Auch der Aufschwung des Internets der Dinge (IdD) wird genannt, ein oft übersehenes Risiko. Geräte wie Drucker, die ständig mit dem Firmennetzwerk und dem Internet verbunden sind, mögen vielleicht unbedeutend erscheinen. Da ihre Firmware jedoch ggf. automatisch aktualisiert wird, könnten auch diese Geräte ein möglicher Einstiegspunkt sein.
Absicherung gegen lieferantenseitige Risiken
Es ist zwar wichtig, vor direkten Angriffen auf der Hut zu sein, aber oft kommt die Bedrohung aus vermeintlich sicheren Quellen, z. B. von Lieferanten von Waren und Dienstleistungen. Die drei gängigsten Maßnahmen zum Schutz gegen Informations- und Cybersicherheitsrisiken bei Transaktionen mit Lieferanten sind:
- Dokumentengestützte Qualifikation
- Verifizierung und Prüfung von gekauften Waren und Materialien
- Zertifizierung durch unabhängige Zertifizierungsstellen
Zertifizierte Unternehmen verlassen sich eher auf die Zertifizierung durch unabhängige Zertifizierungsstellen, um sich vor Risiken in Bezug auf Lieferanteninformationen, -daten und die Cybersicherheit des Lieferanten zu schützen. Dies ist höchstwahrscheinlich auf das zunehmende Bewusstsein für die Anforderungen und Maßnahmen zurückzuführen, die durch Normen wie ISO/IEC 27001 vorgeschrieben werden. Darüber hinaus tritt eine Organisation möglicherweise selbst als Lieferant anderer Unternehmen auf und muss daher den Nachweis eines soliden Informationssicherheitsmanagements erbringen.

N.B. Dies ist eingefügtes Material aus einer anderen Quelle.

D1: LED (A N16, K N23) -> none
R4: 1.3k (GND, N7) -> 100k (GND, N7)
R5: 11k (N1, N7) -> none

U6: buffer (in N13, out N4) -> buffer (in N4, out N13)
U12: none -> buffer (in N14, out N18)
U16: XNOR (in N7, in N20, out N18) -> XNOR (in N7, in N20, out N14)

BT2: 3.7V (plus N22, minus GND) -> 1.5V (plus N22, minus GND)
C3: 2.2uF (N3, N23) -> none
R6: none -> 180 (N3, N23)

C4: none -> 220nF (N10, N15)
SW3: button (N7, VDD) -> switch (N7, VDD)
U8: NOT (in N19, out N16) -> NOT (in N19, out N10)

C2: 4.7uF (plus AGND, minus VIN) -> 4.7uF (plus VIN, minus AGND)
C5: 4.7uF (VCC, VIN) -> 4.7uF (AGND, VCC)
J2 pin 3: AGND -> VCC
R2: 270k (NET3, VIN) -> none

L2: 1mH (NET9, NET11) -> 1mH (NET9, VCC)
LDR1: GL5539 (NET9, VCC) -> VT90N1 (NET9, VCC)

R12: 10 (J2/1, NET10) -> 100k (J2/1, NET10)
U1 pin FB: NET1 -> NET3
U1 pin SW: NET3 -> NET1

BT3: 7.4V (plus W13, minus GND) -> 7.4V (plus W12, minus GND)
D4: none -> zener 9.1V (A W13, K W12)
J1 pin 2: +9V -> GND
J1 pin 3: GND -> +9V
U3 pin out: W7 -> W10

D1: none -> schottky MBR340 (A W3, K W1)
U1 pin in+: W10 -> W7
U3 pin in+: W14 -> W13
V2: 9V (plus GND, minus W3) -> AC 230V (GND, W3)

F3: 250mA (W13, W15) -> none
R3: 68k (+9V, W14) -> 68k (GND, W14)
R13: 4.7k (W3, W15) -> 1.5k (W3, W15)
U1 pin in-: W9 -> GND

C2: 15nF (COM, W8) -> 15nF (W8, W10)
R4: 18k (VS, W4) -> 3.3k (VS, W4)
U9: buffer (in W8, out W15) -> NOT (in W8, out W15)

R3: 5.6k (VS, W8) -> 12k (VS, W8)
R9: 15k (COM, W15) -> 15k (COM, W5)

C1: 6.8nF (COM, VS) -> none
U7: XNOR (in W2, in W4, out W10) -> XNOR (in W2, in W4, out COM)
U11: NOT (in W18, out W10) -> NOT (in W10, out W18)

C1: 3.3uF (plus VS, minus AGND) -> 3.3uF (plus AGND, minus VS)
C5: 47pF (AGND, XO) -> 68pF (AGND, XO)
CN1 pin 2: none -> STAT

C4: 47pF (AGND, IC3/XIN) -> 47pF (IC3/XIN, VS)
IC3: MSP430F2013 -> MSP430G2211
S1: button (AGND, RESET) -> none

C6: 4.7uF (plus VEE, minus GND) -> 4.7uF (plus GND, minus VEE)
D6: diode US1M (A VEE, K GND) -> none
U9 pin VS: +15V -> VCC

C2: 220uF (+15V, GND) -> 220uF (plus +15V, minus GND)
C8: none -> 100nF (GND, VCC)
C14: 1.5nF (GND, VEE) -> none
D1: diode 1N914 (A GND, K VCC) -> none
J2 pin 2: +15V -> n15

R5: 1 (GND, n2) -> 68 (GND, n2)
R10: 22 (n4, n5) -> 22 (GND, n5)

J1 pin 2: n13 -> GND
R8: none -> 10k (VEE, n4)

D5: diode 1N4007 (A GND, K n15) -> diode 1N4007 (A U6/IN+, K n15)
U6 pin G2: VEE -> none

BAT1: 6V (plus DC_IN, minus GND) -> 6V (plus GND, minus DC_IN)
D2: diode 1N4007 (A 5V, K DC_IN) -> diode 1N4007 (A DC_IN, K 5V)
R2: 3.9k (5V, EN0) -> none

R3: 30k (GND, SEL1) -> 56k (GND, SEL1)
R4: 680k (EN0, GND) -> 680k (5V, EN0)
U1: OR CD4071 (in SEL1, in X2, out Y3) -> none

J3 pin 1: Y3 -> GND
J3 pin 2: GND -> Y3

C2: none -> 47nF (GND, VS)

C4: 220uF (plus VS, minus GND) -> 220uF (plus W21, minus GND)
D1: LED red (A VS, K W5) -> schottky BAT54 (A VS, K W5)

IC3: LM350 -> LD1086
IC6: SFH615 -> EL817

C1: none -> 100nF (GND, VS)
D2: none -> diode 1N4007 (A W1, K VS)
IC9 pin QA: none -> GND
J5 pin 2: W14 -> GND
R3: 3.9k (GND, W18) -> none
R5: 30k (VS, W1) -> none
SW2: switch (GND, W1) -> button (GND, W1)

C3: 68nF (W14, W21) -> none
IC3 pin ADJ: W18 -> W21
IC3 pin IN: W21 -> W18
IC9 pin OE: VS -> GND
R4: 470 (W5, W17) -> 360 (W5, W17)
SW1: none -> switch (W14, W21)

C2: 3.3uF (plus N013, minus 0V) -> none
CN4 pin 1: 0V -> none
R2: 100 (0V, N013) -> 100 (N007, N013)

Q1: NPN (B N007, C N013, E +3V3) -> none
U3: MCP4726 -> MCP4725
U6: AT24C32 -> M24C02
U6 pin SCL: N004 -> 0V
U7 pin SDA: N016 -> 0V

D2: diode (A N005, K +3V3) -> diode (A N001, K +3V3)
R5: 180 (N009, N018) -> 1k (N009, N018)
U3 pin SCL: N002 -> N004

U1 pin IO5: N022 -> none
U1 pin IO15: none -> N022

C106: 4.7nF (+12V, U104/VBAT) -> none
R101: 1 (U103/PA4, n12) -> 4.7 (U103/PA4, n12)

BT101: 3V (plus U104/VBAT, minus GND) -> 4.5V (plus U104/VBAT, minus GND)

Die Befragten nannten als die drei wichtigsten Vorteile der Umsetzung eines zertifizierten Managementsystems für Informationssicherheit:
- Kundenzufriedenheit bzw. die Erfüllung der Kundenbedürfnisse
- Verbesserung der Informationssicherheitsleistung
- Die Erfüllung gesetzlicher Anforderungen
Dicht gefolgt von der „Optimierung der Risikoerkennung und des Risikomanagements“ und der „Schaffung eines Wettbewerbsvorteils“. Dies zeigt die Bedeutung des Zusammenhangs zwischen Risikomanagement und Geschäftserfolg.
Das sich schnell wandelnde digitale Umfeld, von der beschleunigten Einführung von Cloud- und Automatisierungsdiensten über Cybersecurity- und Datenschutzrisiken bis hin zu Malware- und Ransomware-Bedrohungen, hat dazu geführt, dass sich Unternehmen der Notwendigkeit bewusst sind, ihre Informationen und Daten zu schützen. Unternehmen, die nach Best-Practice-Normen wie ISO/IEC 27001 zertifiziert sind, haben offensichtlich einen Vorteil, wenn es darum geht, die Risiken zu erkennen und Maßnahmen zur Risikominderung zu ergreifen.
Referenz: Espresso-Umfrage (November 2021), “Warum ist ein systematischer Ansatz für das Datenschutzmanagement sinnvoll?”